McDonald's protest highlights income gap
New study shows Florida to be one of the worst states for a living wage
Published: December 11, 2013
“Hey, hey, ho, ho, poverty wages have got to go,” was one of the protest chants. “You can’t survive off $7.79,” was another, highlighting Florida’s cost-of-living-adjusted minimum wage (the national minimum wage is $7.25).
While Republicans and Tea Party activists shrug their shoulders at the rising call for a living wage – “What about the businesses and regulations and the cost of implementing Obamacare?” seems to be the current dismissive talking point – the facts exposing the extreme outcome of a busted system wherein working class people are forced to take multiple jobs while simultaneously sucking the teat of public assistance are becoming a bit too loud to ignore, especially when executive profits are through the roof.
On Dec. 3, the Alliance for a Just Society – in conjunction with Organize Now – released its 15th Annual Job Gap Study, including a Florida-specific component.
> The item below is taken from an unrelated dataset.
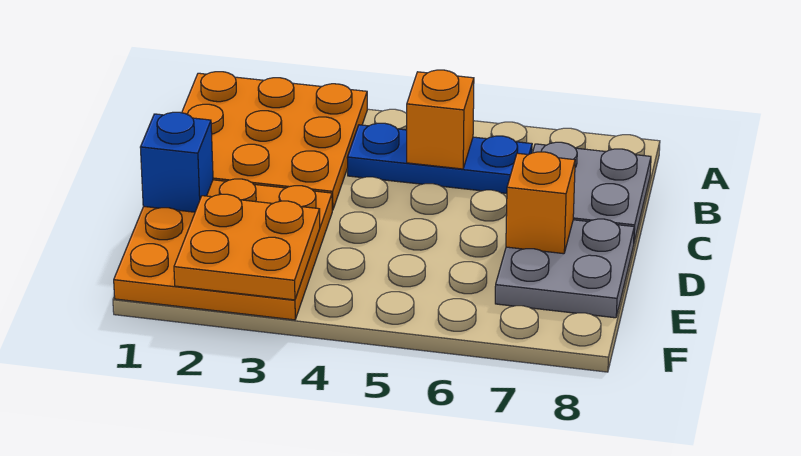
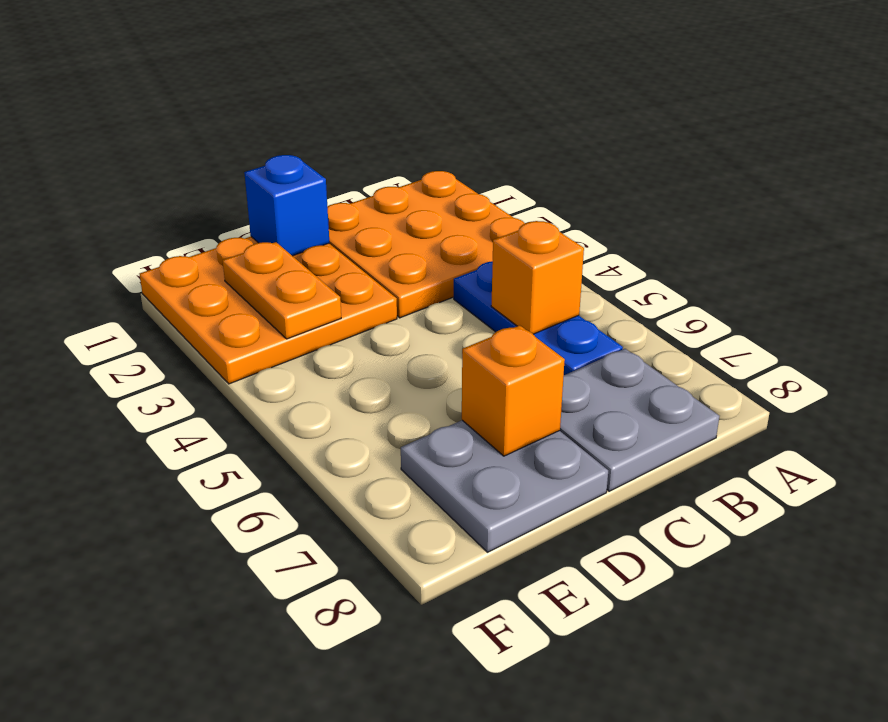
orange plate E2:F3 level 2 -> orange plate E2:E3 level 2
That study pointed to a 2012 Georgetown University report that predicted that Florida was “poised to become a state of mostly low-wage and/or low-skilled jobs.” Though decreasing unemployment continues to be the pillar of Gov. Rick Scott’s re-election delusions, the raw numbers show that Scott’s stockpiling of jobs isn’t what it purports to be. Offering tax breaks to huge corporations and the hospitality industry only results in slimmer pickings for those in need of a job, as evidenced by the new study’s finding that, for a single person, there are 13 job seekers for each available job with a reasonable living wage (in this case, $16.84 an hour). Let’s not forget that just this year the state legislature was angling to eradicate local living wage legislation from some of the state’s more competitive municipalities. The race to the bottom is real. But it isn’t unstoppable, according to Organize Now director Stephanie Porta.
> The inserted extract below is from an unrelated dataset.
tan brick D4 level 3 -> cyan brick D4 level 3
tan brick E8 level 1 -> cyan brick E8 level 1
“For the first time ever, Central Florida saw an outpouring of public support from community, faith and labor leaders for fast food workers and all low-wage workers,” she says in an email. “As the local job market continues to trend increasingly toward low-wage work in the hospitality and retail industry, it’s more important than ever that wages give workers the ability to provide for their families and allow communities to thrive. We sent a clear message that the community is behind these workers and together we’ll continue the fight for fair wages.”
In the next few weeks, she says, fast food workers will begin officially organizing locally. Hold the fries.